Just like when we did a T test, we want to calculate effects size.
And there's an extra step here is we need to do what's called post-talk-test.
So, we know that the manipulation of, of number of training sessions was
significant. But we don't know was there a significant
difference between the first group and the second group, the second and third, and so
on. So, we'll calculate effect size and we
also need to do post-talk-tests. So, the way to calculate effect size in
analysis of variance is by calculationg eight of squared.
So, that's this guy right here is eight of squared.
And it's the same exact statistic as R squared from multiple regression.
It's just the percentage of variance explained in the outcome variable or now,
I'm going to use the phrase dependent variable.
So, it's just, what's the sums of squares associated with our treatment?
A divided by the total sums of squares. In our case, it's really large, and this
is unusual. Again, I just made up the data.

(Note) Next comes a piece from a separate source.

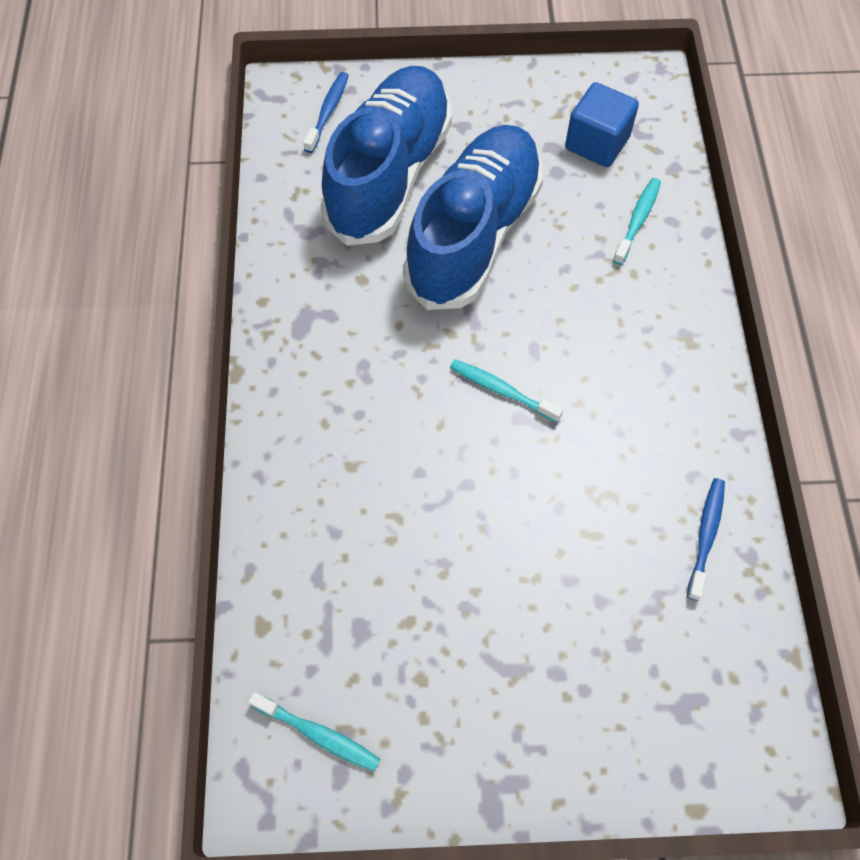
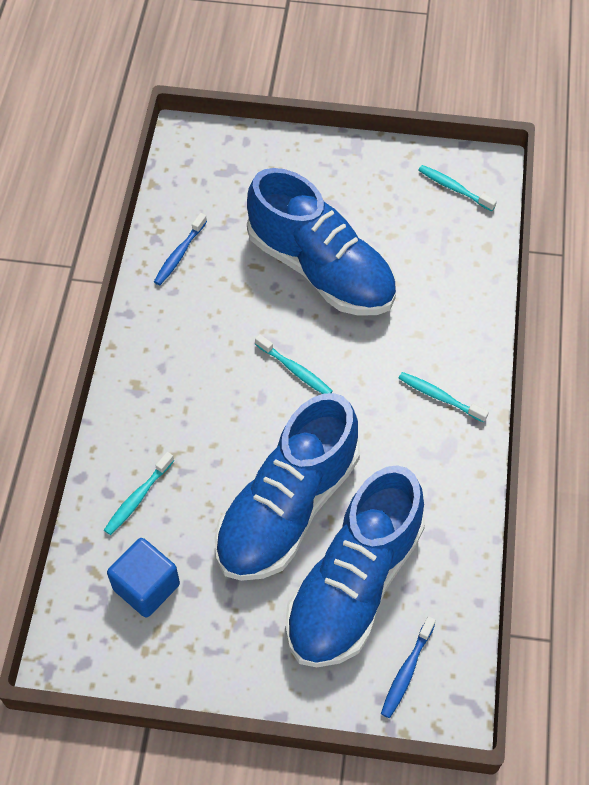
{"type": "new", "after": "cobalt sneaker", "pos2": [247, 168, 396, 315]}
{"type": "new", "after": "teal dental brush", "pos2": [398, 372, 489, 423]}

We only had five subjects per condition. I made the between groups variance really
big. So we had a really large eta-squared,2,
it's 0.66. That's, you don't typically see that in real research.
But that, that's our eta-squared in this example.
There are several assumptions we make under, when we do an analysis of variance.
One, again, we are still dealing with an outcome variable or dependent variable
that's continuous and has a normal distribution, or relatively normal.
And there's a new assumption in here called the homogeneity of variance
assumption. And the idea behind that is, we're
assuming that within each group, there's an equivalent amount of just unsystematic
variance. And that's a really important assumption
because if I go back to the calculation of mean squares S with an A or sums of square
S with an A. What I've done here is I've just put all
of this together. So, the first row is the first group.
Second row is second, and so on. And then we just sum that all up and we
divide it by the number of groups. So, we're averaging across four groups.
We're making the assumption there that each group is contributing sort of an
equal amount to that area of variance. If they're not, then that's not
representative of the four groups, right? Let's go back to like, descriptive
statistics and our ideas of representative measures of central tendency.
So, if that's not the case, then I can't assume that I have homogeneity of variance
and I shouldn't be doing a one-way ANOVA. So, in the, in the lecture where we do
analysis of variance in R, I'll show you how to test this assumption by doing
what's called Levene's test. And if we don't have homogeneity of
variance, if we violate that assumption, then we'll just conduct maybe just simple
T test using what's called a restricted error term, restricted to the groups that
are under comparison. So, that's everything I just said there
ahm and we'll see more, more about that in Lecture fifteen.